--- START ---

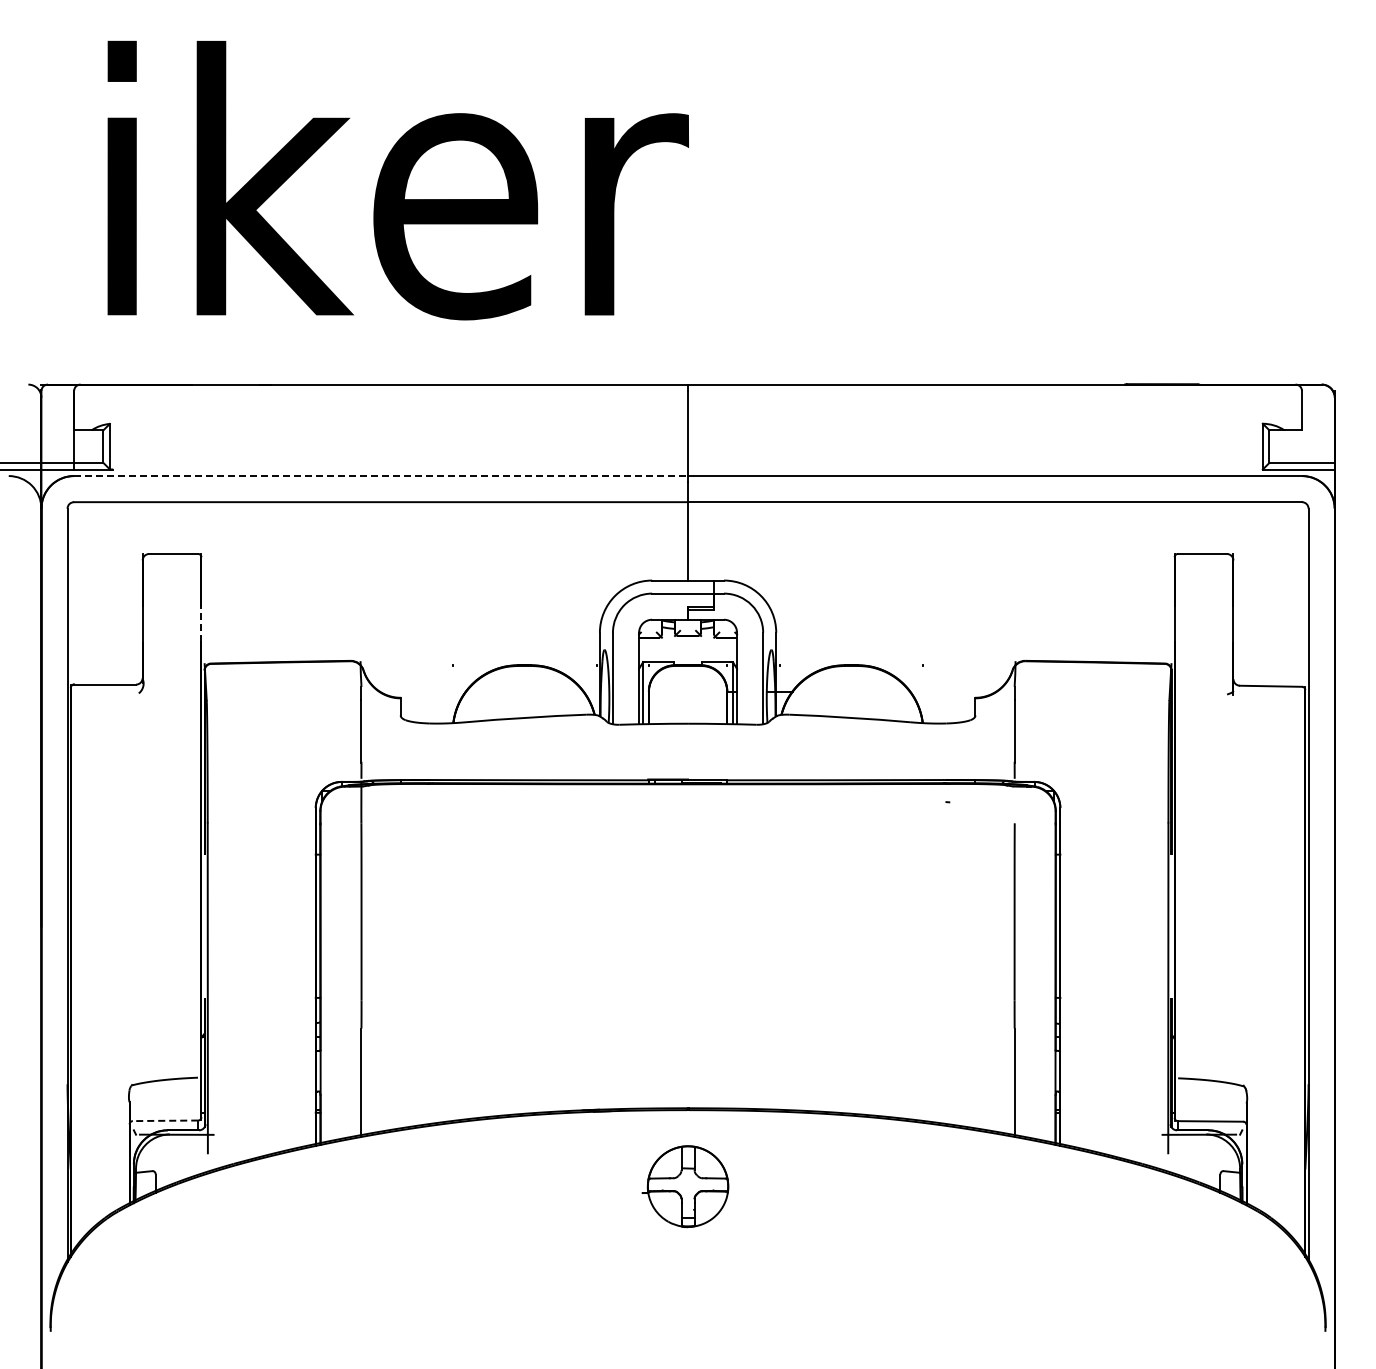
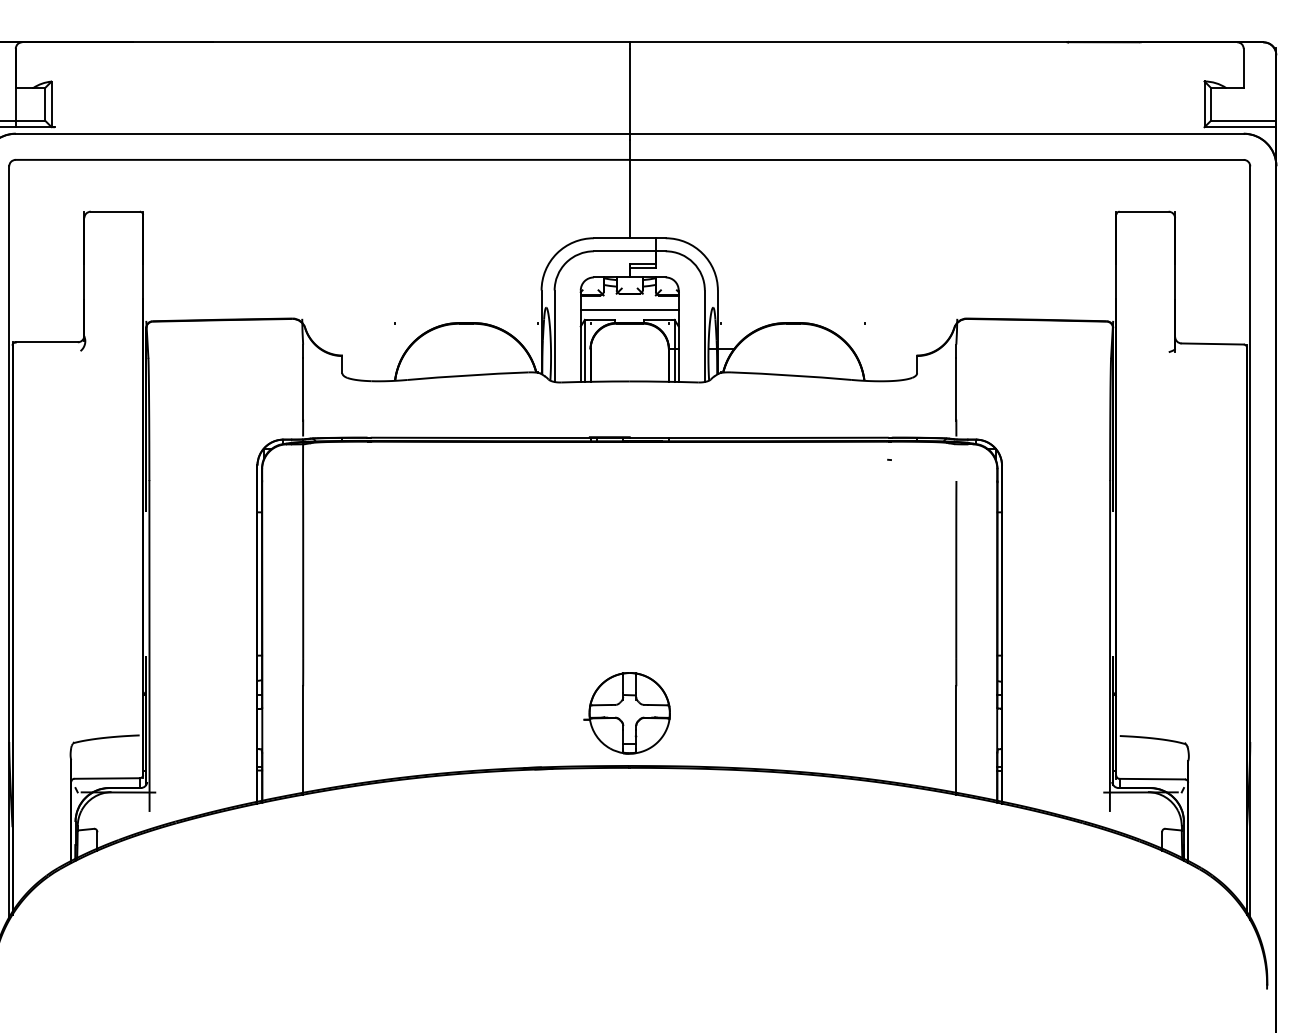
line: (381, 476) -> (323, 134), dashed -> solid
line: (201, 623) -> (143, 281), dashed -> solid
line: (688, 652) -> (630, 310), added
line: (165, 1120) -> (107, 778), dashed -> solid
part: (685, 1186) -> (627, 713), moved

--- END ---
--- START ---

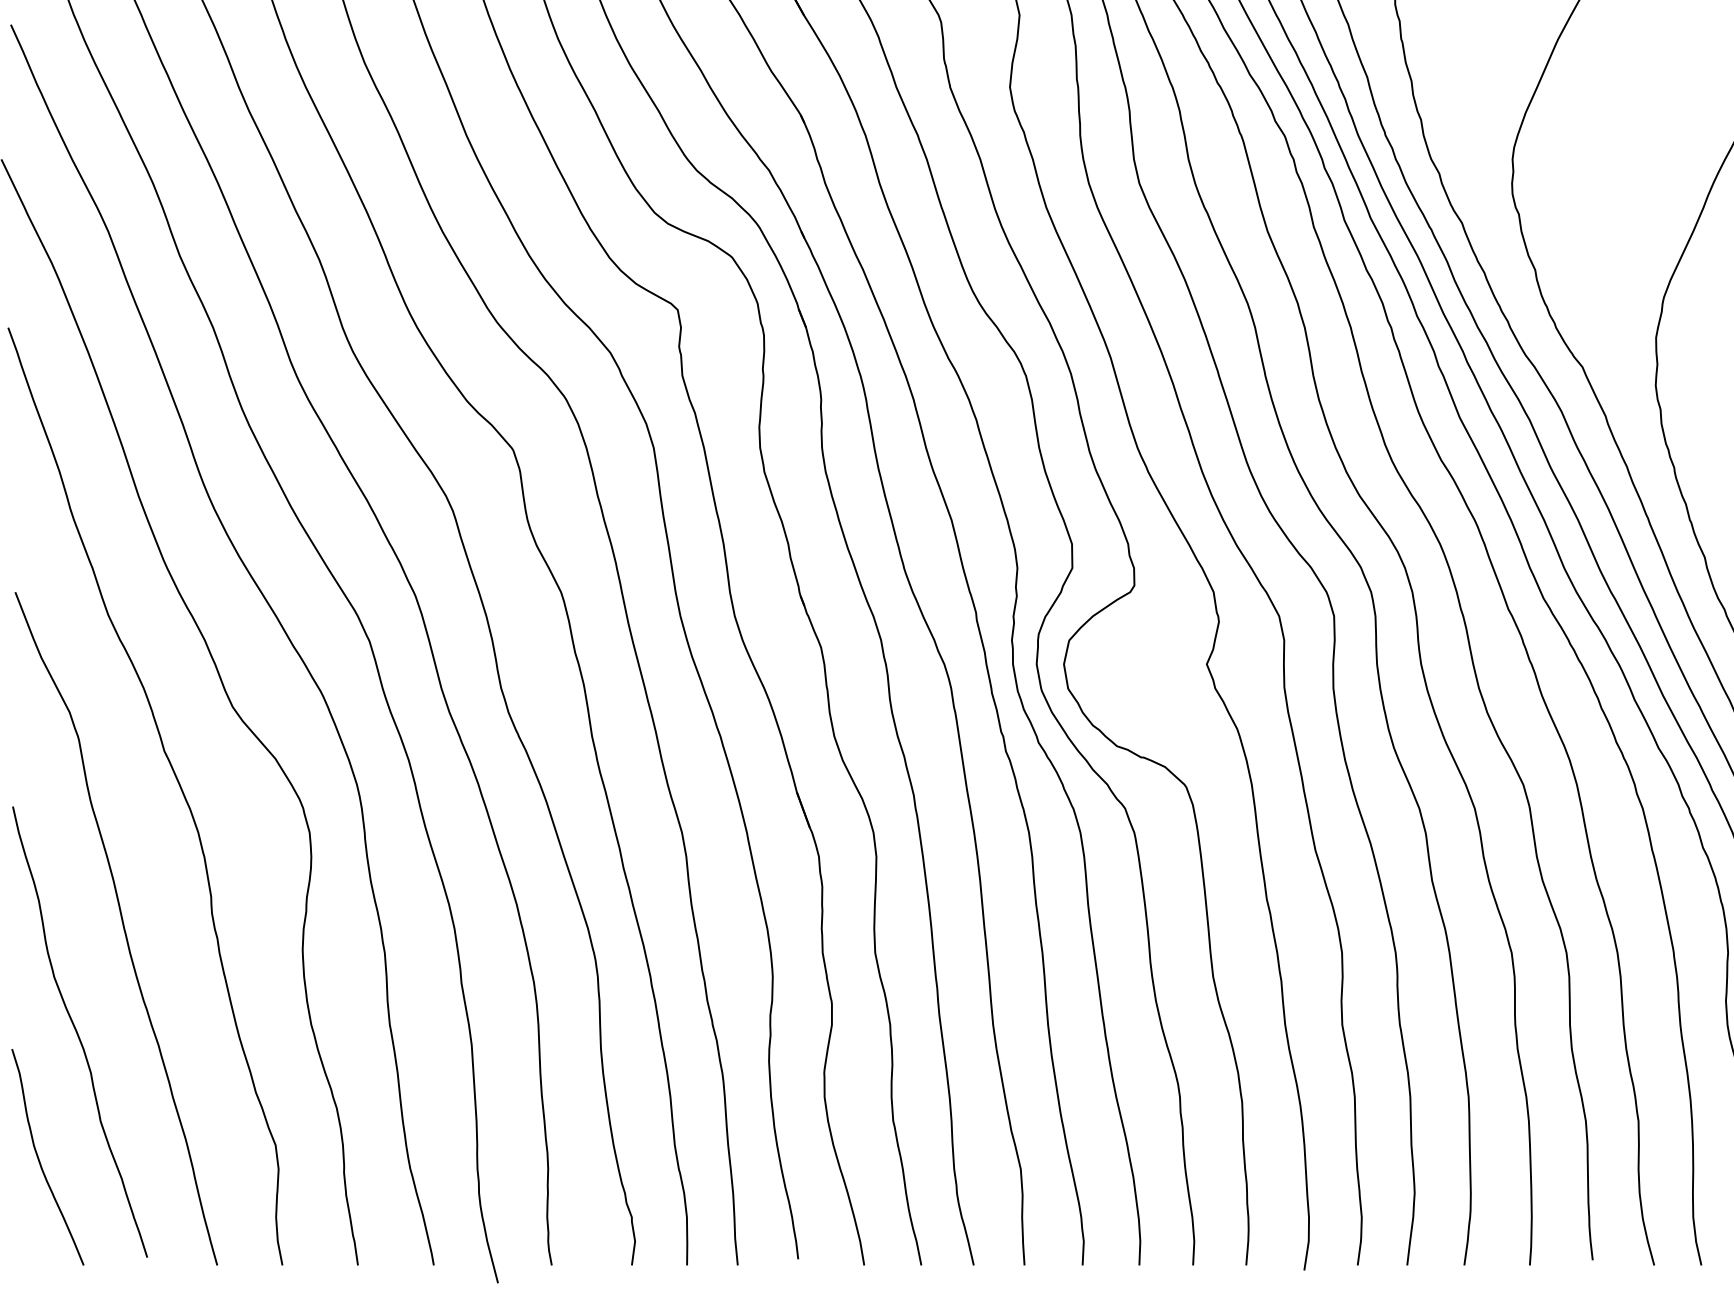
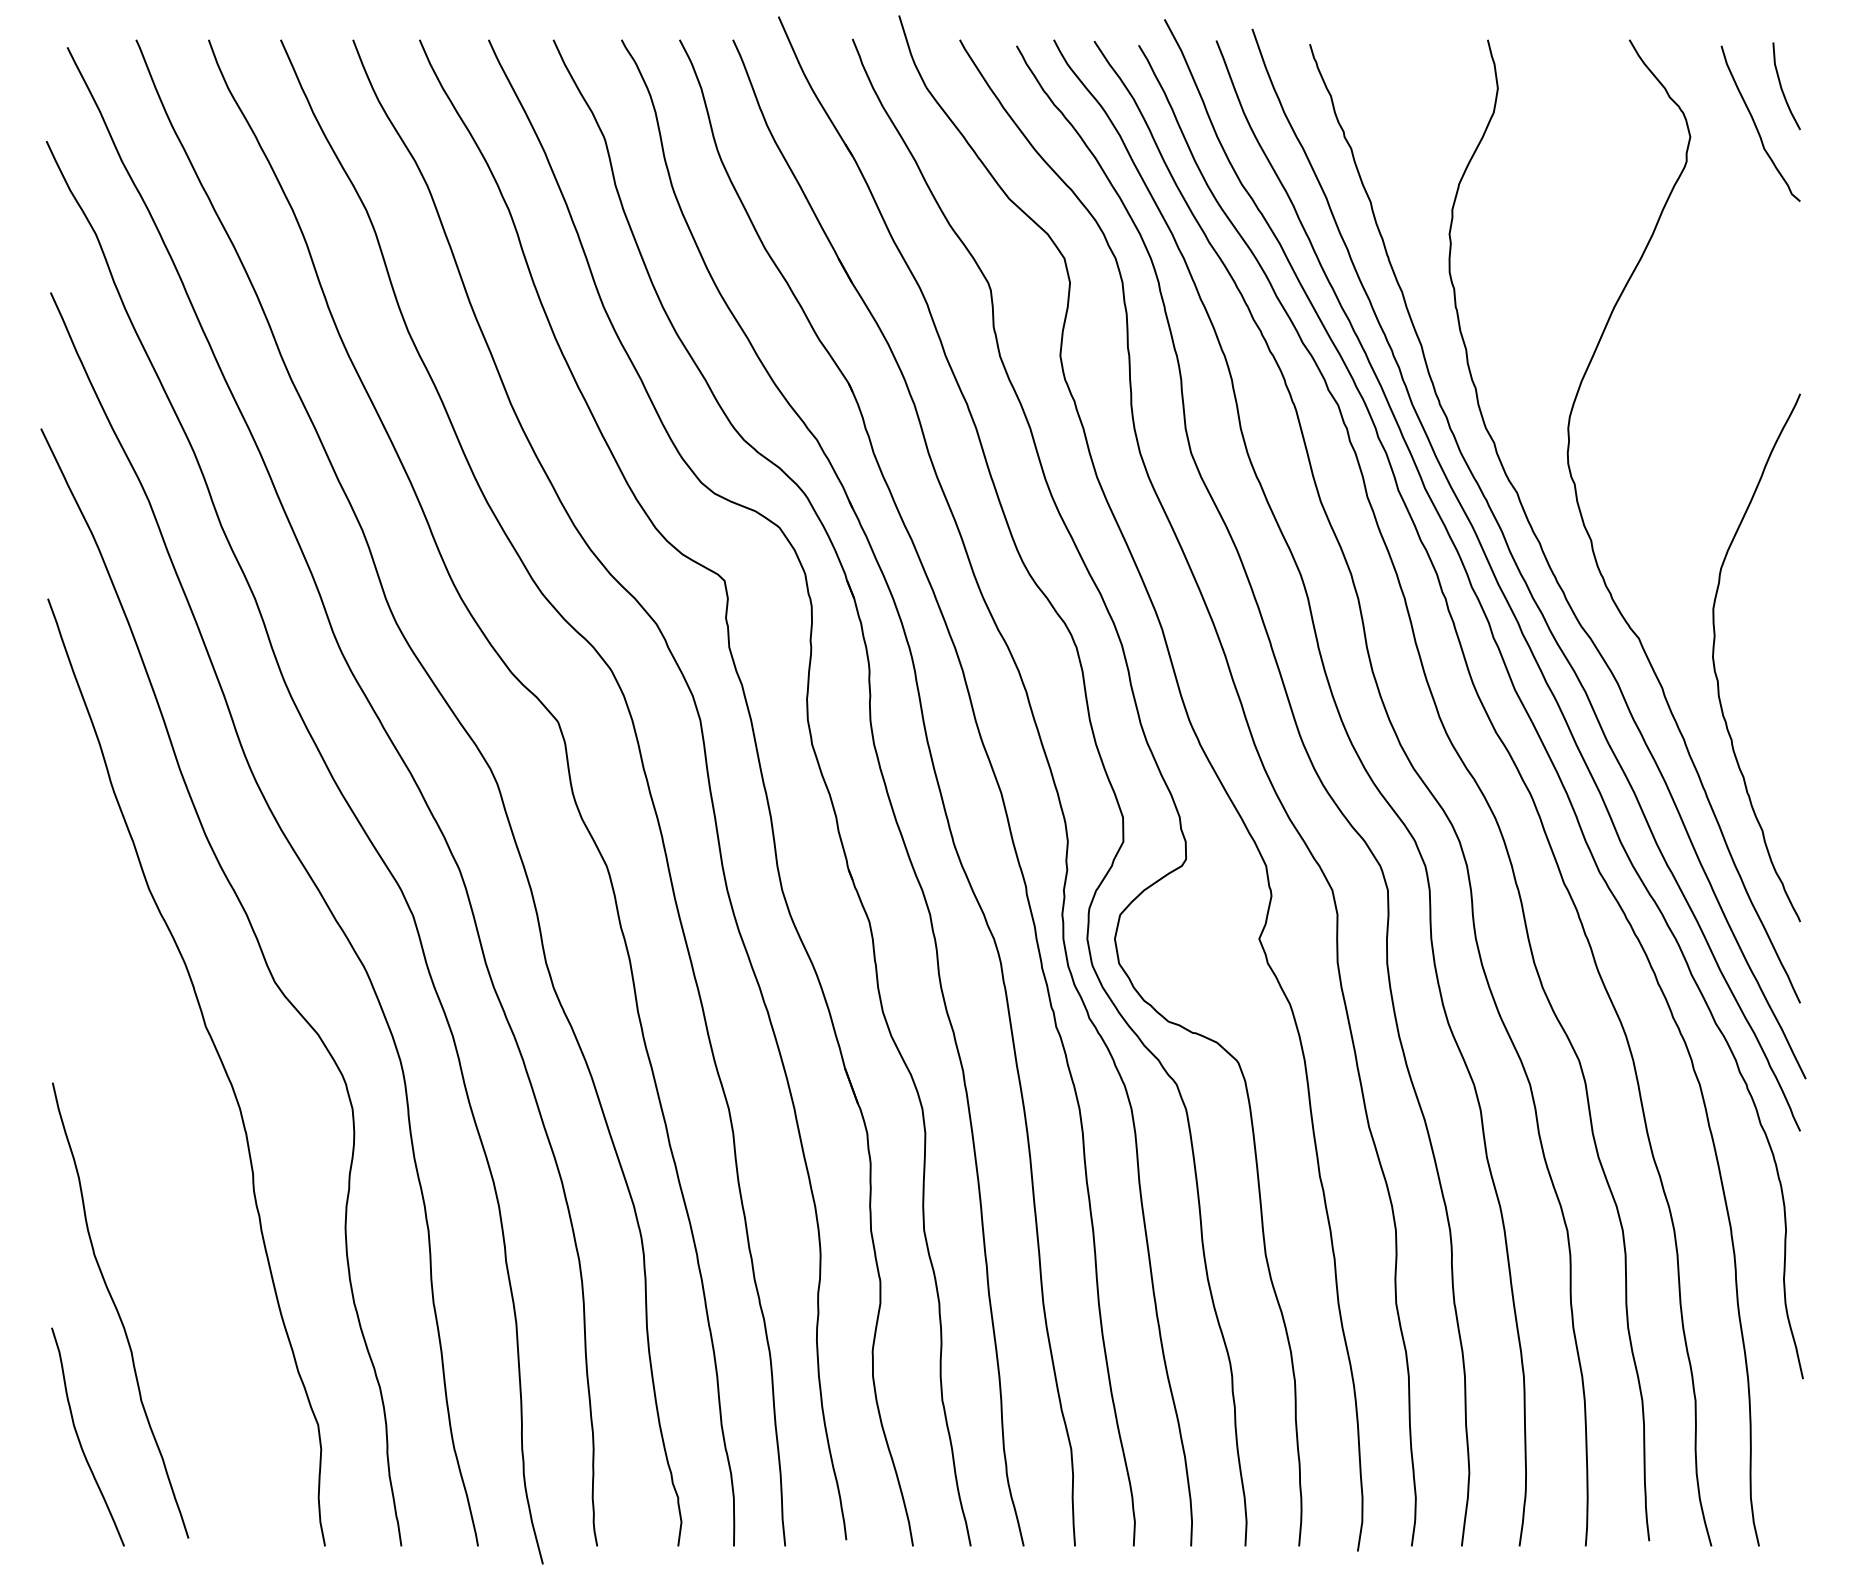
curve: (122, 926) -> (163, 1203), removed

--- END ---

_What to produce_
Take from the listing above each line containing "dashed".

_Written solution_
line: (381, 476) -> (323, 134), dashed -> solid
line: (201, 623) -> (143, 281), dashed -> solid
line: (165, 1120) -> (107, 778), dashed -> solid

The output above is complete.